DBSCAN is a density-based clustering algorithm.
To use the clustering algorithm you may (1) import and use the DBScan2D class into your own project or (2) compile the Main class and run it from the commandline.
The clustering algorithm has two parameters:
- epsilon -- The distance to look for neighbors. This value is used do look in each dimension and in each direction, i.e. the range that is looked up is 2 epsilon in the x- and 2 epsilon in the y-dimension.
- minPts -- The minimum number of points that must be in the neighborhood of a point p to declare p a core point.
// create a new instance with epsilon set to 5 and minPts set to 3
DBScan2D clusterer = new DBScan2D(5, 3);
// create or read a list of Point2D objects
List<Point2D> points = ...
// cluster the points
int[] assignment = clusterer.cluster(points);
The assignment array now holds the cluster assignment for each point, s.t. for
each i assignment[i] denotes the cluster of points.get(i). A value of -1
denotes a noise point and all values >0 denote a cluster id.
# Compile the code
javac Main
# Run the Main class
java Main POINTSFILE [EPSILON COREMINNEIGHBORS]
Reads POINTSFILE, clusters the points and writes the clustering to stdout.
POINTSFILE must be a text file where each line denotes one point in the format
x y [...]
and x and y must be interpretable as integers.

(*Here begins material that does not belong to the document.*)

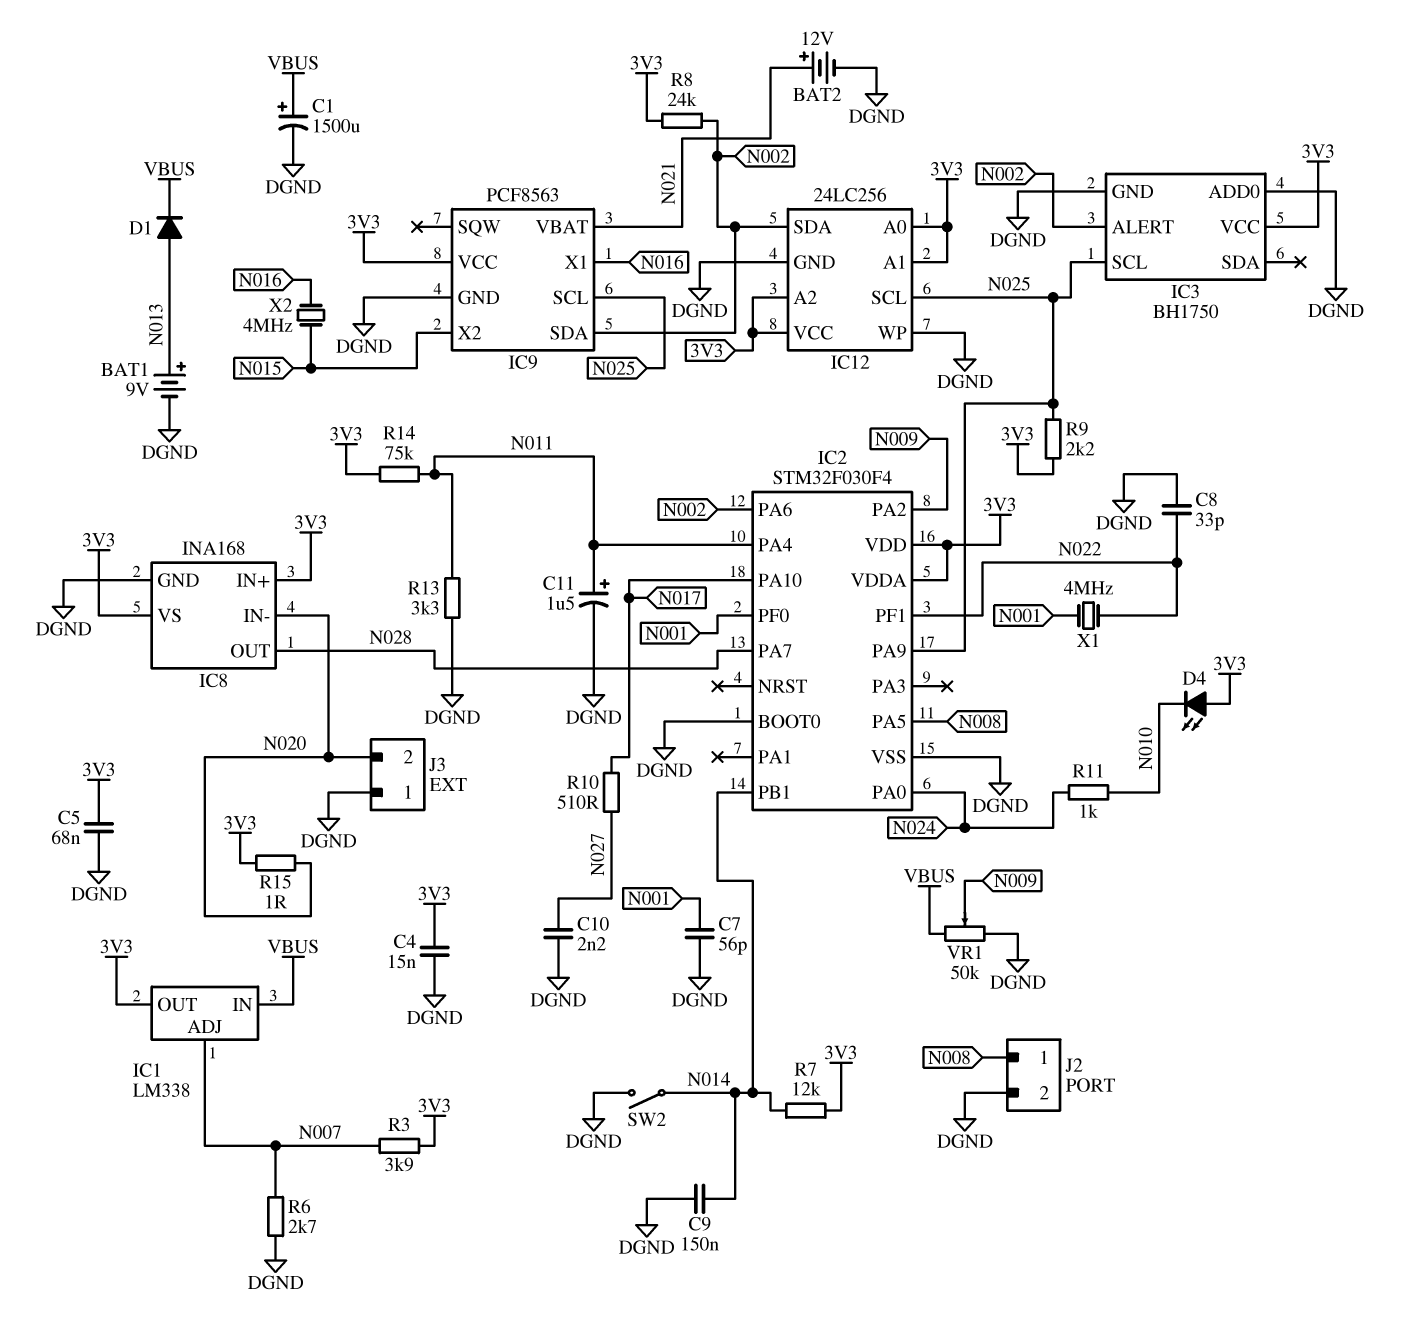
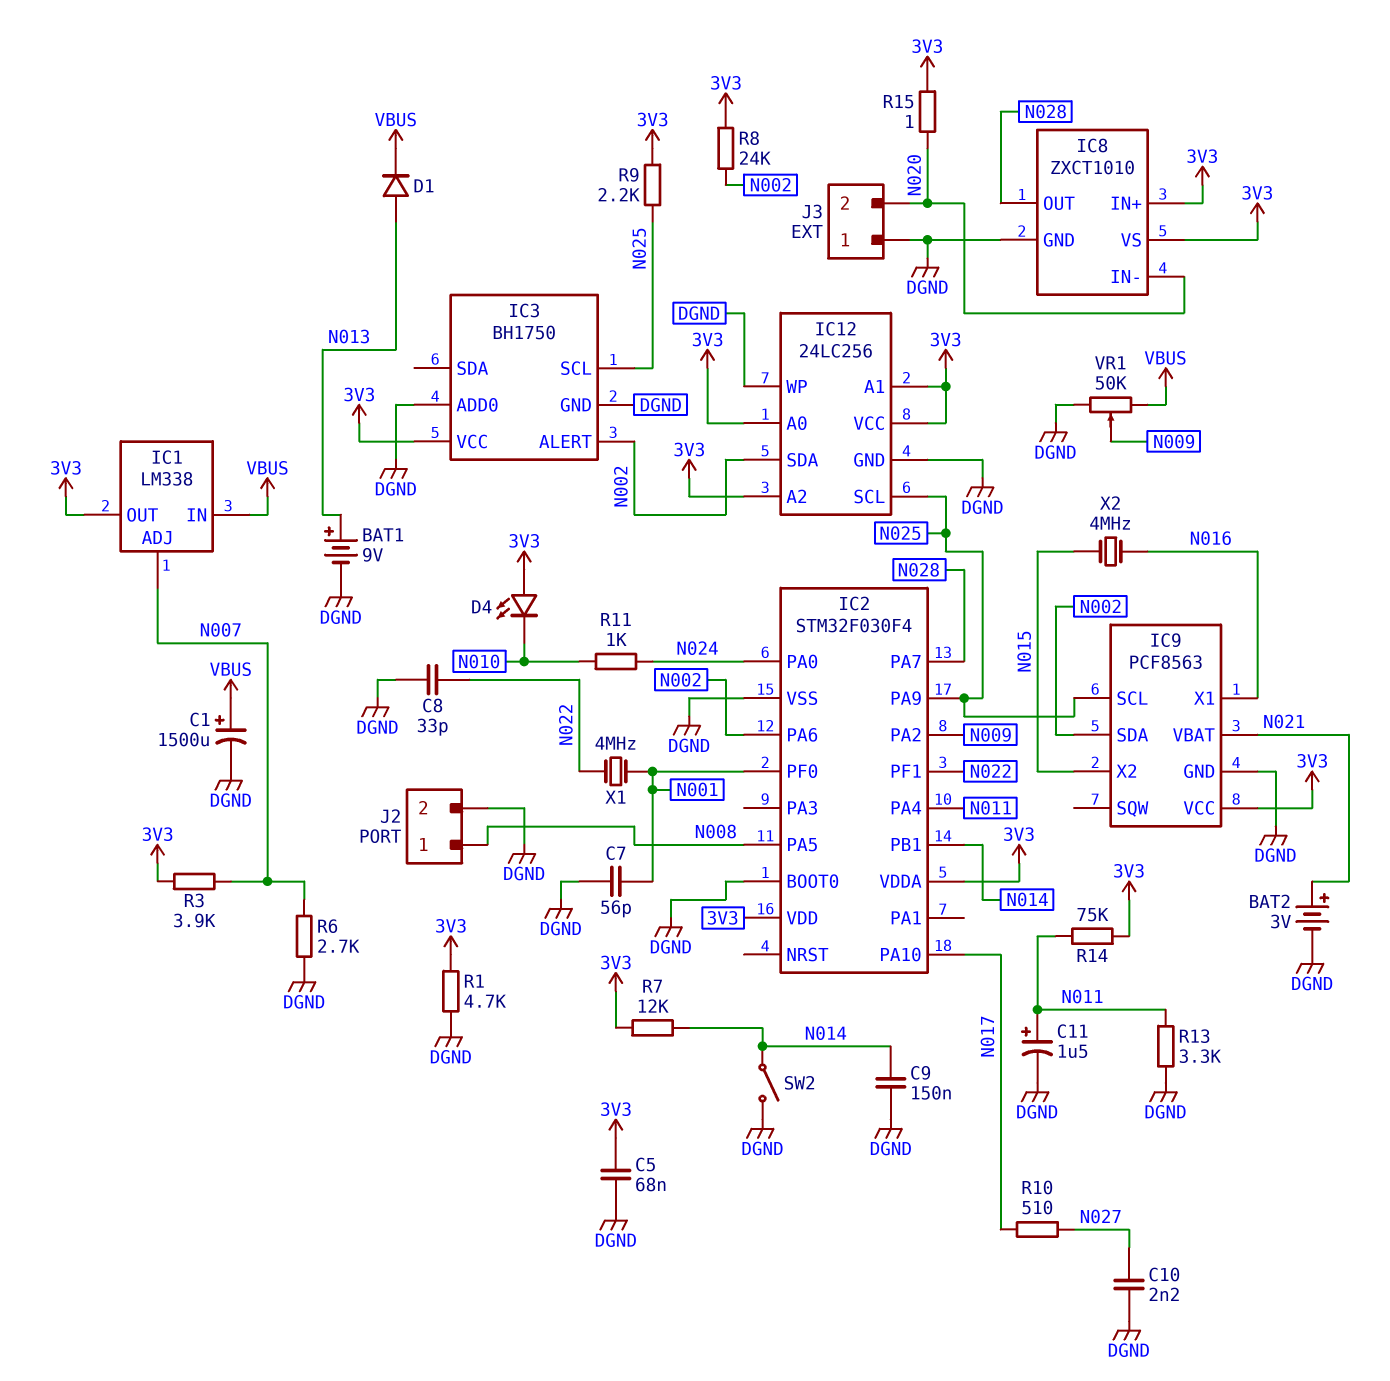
BAT2: 12V (plus N021, minus DGND) -> 3V (plus N021, minus DGND)
C4: 15nF (3V3, DGND) -> none
IC8: INA168 -> ZXCT1010
R1: none -> 4.7k (3V3, DGND)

Only the first two
space-separated integers are considered as input, further characters are
discarded.
The output is in the format
x y custerid
where clusterid is an integer. A clusterid value of -1 denotes a noise point
and all values >0 denote the cluster assignment of the point (x, y).
(Note that a clusterid of 0 denotes an unassigned point and should not appear
in the final clustering.)
The Parameters EPSILON and COREMINNEIGHBORS are optional:
- EPSILON -- The maximum distance where points count as neighbors. Default is 4.
- COREMINNEIGHBORS -- The minimum required points in the epsilon distance to count a point as core point. Default is 2.
The directory testcases contains some standard test cases (blobs, circles,
moons) as POINTSFILEs as well as the desired output (blobs-clustered,
circles-clustered, moons-clustered). Also contained in the directory is an
IPython notebook that was used to create the test data.